- Born: 30 July 1856 Sydney, New South Wales
- Died: 10 May 1919 (aged 62) Caulfield, Victoria
- Buried: Brighton General Cemetery
- Allegiance: Australia
- Branch: New South Wales Military Forces Australian Army
- Service years: 1883–1917
- Rank: Surgeon-General
- Commands: Director-General of Medical Services
- Conflicts: Mahdist War Second Boer War First World War
- Awards: Knight Commander of the Order of St Michael and St George Companion of the Order of the Bath Knight of Grace of the Order of St John of Jerusalem Mentioned in Despatches (3)

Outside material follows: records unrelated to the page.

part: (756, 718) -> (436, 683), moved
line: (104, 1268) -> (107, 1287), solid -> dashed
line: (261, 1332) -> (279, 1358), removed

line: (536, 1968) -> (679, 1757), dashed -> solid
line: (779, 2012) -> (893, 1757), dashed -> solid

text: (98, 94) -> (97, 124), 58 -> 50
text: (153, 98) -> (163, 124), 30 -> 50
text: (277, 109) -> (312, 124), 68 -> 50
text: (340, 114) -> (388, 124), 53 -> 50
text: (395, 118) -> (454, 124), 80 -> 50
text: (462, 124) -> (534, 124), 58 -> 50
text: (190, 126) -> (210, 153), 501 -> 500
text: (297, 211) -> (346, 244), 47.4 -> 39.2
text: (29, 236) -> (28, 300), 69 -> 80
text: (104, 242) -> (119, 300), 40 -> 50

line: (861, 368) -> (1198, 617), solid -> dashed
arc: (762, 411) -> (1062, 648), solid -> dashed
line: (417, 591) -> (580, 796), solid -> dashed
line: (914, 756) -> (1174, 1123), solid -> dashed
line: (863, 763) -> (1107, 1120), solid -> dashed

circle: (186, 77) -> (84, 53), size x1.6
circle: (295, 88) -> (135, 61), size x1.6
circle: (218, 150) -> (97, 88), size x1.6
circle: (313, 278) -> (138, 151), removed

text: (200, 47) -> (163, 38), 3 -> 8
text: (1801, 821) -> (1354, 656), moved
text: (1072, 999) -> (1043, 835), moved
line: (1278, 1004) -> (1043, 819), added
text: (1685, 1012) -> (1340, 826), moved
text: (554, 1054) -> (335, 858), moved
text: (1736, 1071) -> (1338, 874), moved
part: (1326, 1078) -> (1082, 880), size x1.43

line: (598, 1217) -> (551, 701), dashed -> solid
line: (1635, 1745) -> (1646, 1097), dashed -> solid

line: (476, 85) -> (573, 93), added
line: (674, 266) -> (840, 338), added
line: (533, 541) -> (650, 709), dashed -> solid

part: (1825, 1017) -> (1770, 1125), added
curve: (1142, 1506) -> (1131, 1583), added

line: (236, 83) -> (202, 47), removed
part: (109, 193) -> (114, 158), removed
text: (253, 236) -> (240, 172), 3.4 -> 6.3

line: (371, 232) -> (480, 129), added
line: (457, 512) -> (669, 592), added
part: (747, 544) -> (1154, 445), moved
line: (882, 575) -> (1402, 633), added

= William Williams (surgeon) =

Australian surgeon

Surgeon-General Sir William Daniel Campbell Williams, (30 July 1856 – 10 May 1919) was an Australian surgeon and military officer. He was surgeon general and Knight of Grace of the Order of St John of Jerusalem.

Williams was born in Sydney. He studied medicine at University College (M.R.C.S., 1879; L.R.C.P., 1880). In 1883, he was appointed staff surgeon of the New South Wales Artillery at the rank of captain. He reorganized the medical service in 1888 including to start the Permanent Medical Staff Corps. There he designed light ambulance wagons, which attracted notability in the Sudan and which were more advanced than those in the British Army.

Williams was promoted surgeon general and made a Companion of the Order of the Bath in January 1901. He served in the Australian Army Medical Corps in the First World War, for which he was made a Knight Commander of the Order of St Michael and St George in the 1916 Birthday Honours.